Indira berjalan ke depan cermin besar yang ada di kamarnya dan memastikan kembali penampilannya. Setelah cukup puas dengan penampilannya, Indira beranjak ke meja riasnya. Dipilihya warna yang sama dengan warna pakainannya dan memoleskannya ke wajahnya.
Tiba-tiba netra Indira melihat ke arah sebuah lipstik yang ada dipojok meja riasnya. Lipstik itu sudah lama dibelinya namun tidak pernah dipakainya walaupun sedikit. Padahal Indira sering ingin sekali memakainya karena senada dengan warna beberapa bajunya.
Tangan Indira perlahan mendekat ke arah lipstik itu dan mengambilnya. Dibukanya tutup lipstik itu dan diputarkanya perlahan. Sebuah lipstik berwana merah menyerupai warna darah muncul keluar. Indira melihat ke arah cermin lama. Dia menimbang-nimbang apakah dia telah sanggup untuk memakainya saat ini?
Dengan tangan bergetar Indira memoleskan lipstik itu ke bibirnya. Namun karena tangannya terlalu gemetar, polesan lipstik itu jadi berantakan dan tidak merata.

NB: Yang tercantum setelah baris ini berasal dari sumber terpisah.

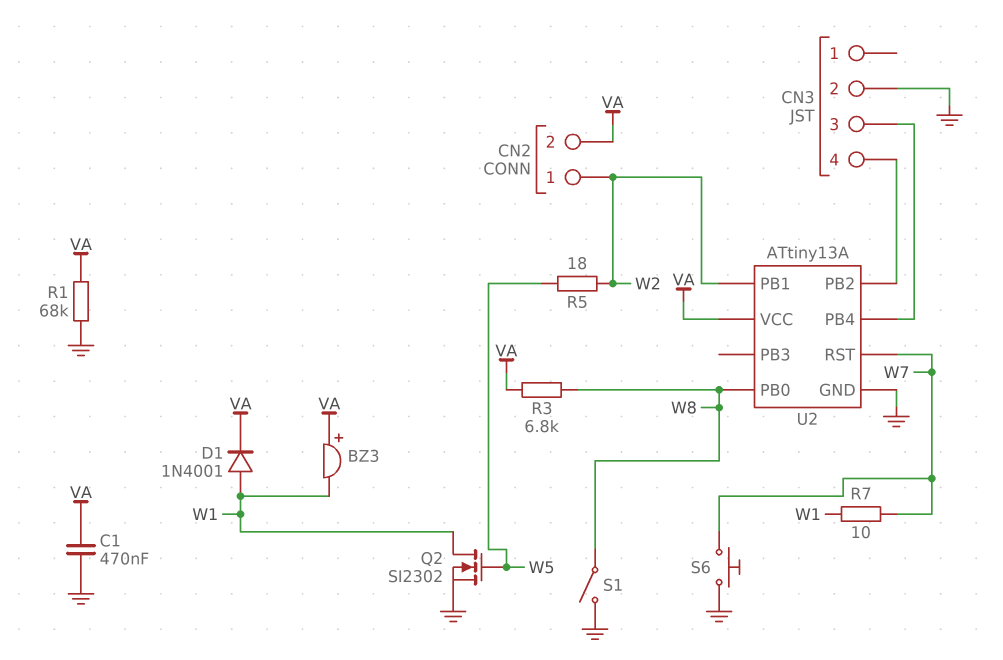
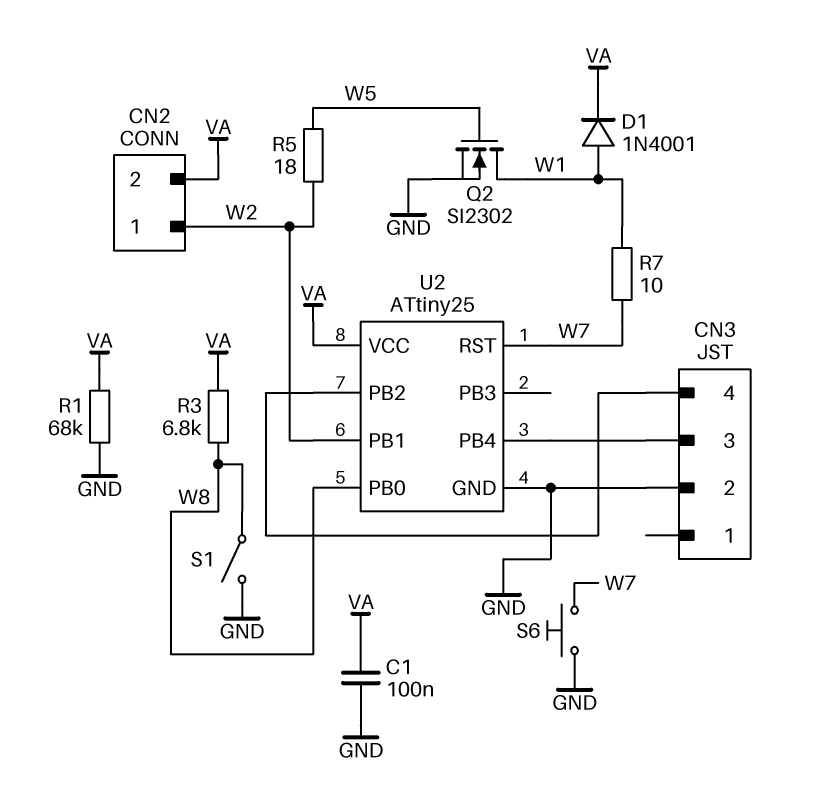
BZ3: buzzer (plus VA, minus W1) -> none
C1: 470nF (GND, VA) -> 100nF (GND, VA)
U2: ATtiny13A -> ATtiny25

Indira menatap gambaran wajahnya di cermin. Bibirnya bergetar hebat, matanya memanas, butiran-butiran hangat mengalir ke pipinya. Gambaran-gambaran mencekam dimasa lalu kembali terlintas jelas.

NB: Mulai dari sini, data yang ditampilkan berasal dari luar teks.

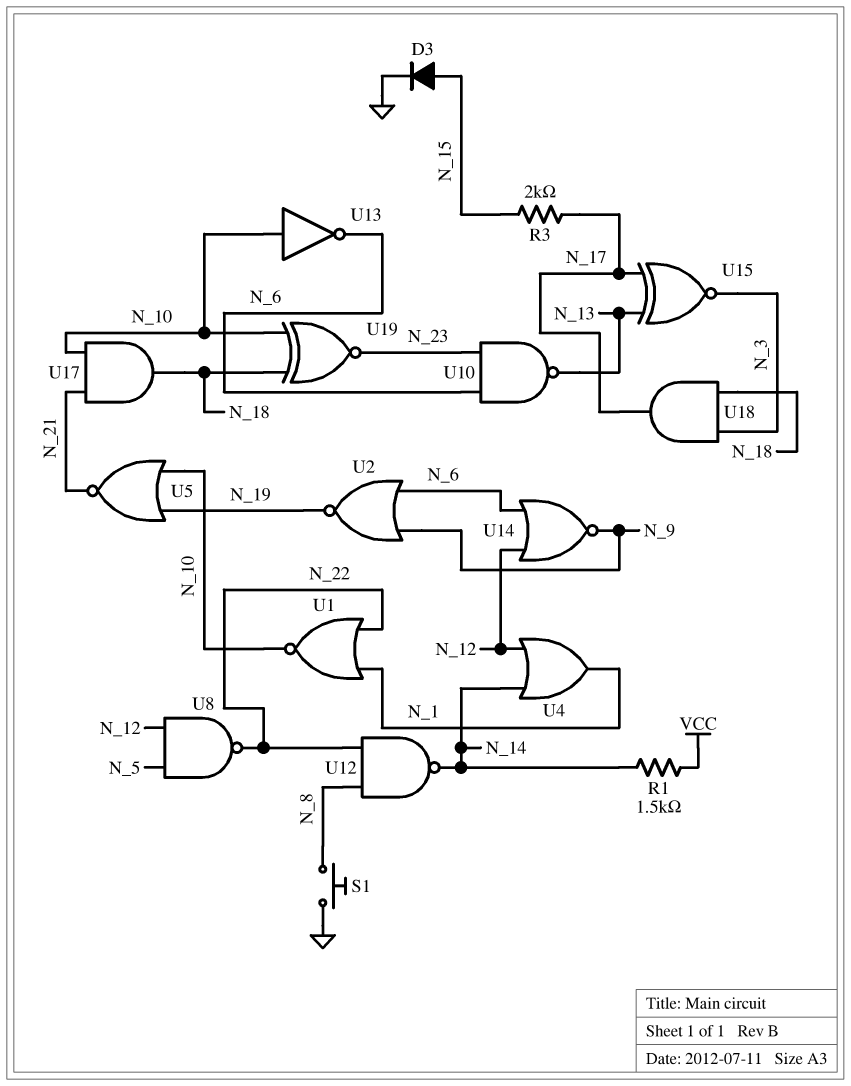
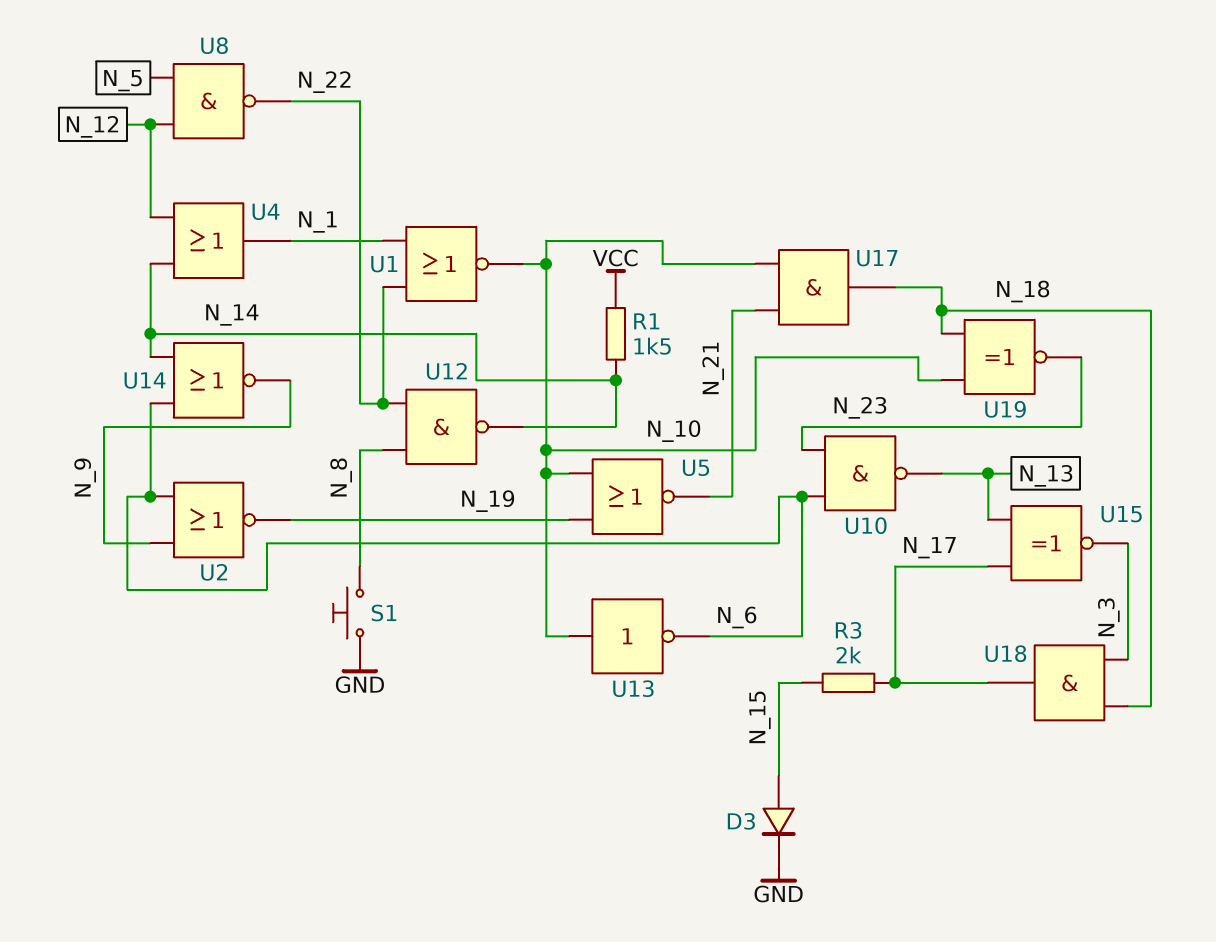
U14: NOR (in N_6, in N_12, out N_9) -> NOR (in N_6, in N_14, out N_9)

Bayangan badan kekar dan besar berdiri didepannya. Pria itu tampan namun begitu bengis dan angkuh. Meraih tangannya dengan kasar dan membanting tubuhnya dengan kasar ke atas kasur.
"Dasar murahan!"
"Apa maksudmu mengatakan aku murahan?" tubuhnya bergetar mendapatkan perlakuan kasar dan makian secara tiba-tiba di malam pertamanya menjadi seorang istri.
"Ya, kau memang murahan. Berlagak menolak perjodohan padahal meminta uang yang lebih banyak. Cih!" Laki-laki yang pada hari itu sah menjadi suami seorang Indira Putri Hartawan berdecih.
"Uang? Uang apa?"
"Jangan berlagak bodoh! Mahar 50 milyar dan pesta super mewah yang telah kau rancang sendiri. kau lupa?" Laki-laki itu berkecak pinggang. Wajahnya begitu memerah menahan amarah.

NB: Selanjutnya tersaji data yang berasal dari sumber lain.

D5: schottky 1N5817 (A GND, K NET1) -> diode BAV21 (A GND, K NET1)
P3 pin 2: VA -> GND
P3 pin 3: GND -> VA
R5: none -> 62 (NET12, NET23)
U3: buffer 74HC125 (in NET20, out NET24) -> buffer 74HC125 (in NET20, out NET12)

"Aku bersumpah demi apapun, aku tidak pernah meminta semua itu. Bukankah hal itu memang dari kau dan keluargamu?"
"Wow, selain murahan kau juga munafik ya. Jika tidak karena harga diri, aku sudah pasti menolak. Wanita yang sepuluh kali lebih cantik darimu bisa aku dapatkan dengan mudah. Andrew Adam pantang ditolak, dan lihatlah hanya dengan 50 milyar aku bisa membeli harga dirimu. Kau dengar?" dia menyeringai
Laki-laki itu berjalan mendekat. Dirobeknya pakaian yang dikenakan Indira dengan kasar. Melepas semua lapisan pakaian yang menutup tubuh indah Indira hingga benar-benar polos. Indira berteriak kuat berusaha melawan. Laki-laki itu dengan cepat melayangkan tamparan bertubi-tubi ke wajah Indira dan menciptakan percikkan darah diujung bibir Indira. Dengan rakus dilahapnya tubuh yang sudah tidak berdaya itu.
"Kau sudah ku beli. Sekarang kau adalah mainanku." Laki-laki itu tertawa sambil terus menikmati setiap jengkal tubuh Indira.
Satu jam lelah bergulat dan menikmati dengan kasar tubuh wanita yang sedang dibawah kendalinya, akhirnya Andrew sampai pada puncak nikmatnya. Andrew menarik dirinya dan duduk di samping Indira.
"Kau masih perawan rupanya?" Andrew melihat sedikit bercak darah di kasurnya, "Baguslah. Tidak sia-sia aku mengeluarkan uang sebanyak itu."
Andrew beranjak keluar dari kamar dan meninggalkan Indira yang penuh luka dan darah di tubuhya.
Bayangan kisah itu begitu jelas terlintas di mata Indira. Darah itu masih begitu terasa asin dilidahnya. Pedih, sakit, hancur semua bersatu padu.
Indira berteriak. Dilemparkannya lipstik yang ada ditangannya ke cermin meja riasnya dengan kuat.
Ponselnya kembali berdering berkali-kali. Indira masih terduduk sambil menutupi wajahnya.
Sebuah nada pesan masuk ke ponselnya. Indira membuka wajahnya dan melihat ke arah ponsel yang ada di atas tempat tidurnya.
Dia berjalan menuju tempat tidurnya dan meraih ponselnya. Indira membaca pesan yang masuk kedalam ponselnya.
"Kak Indira pulang ya. Papa sekarang lagi koma di Rumah Sakit kak."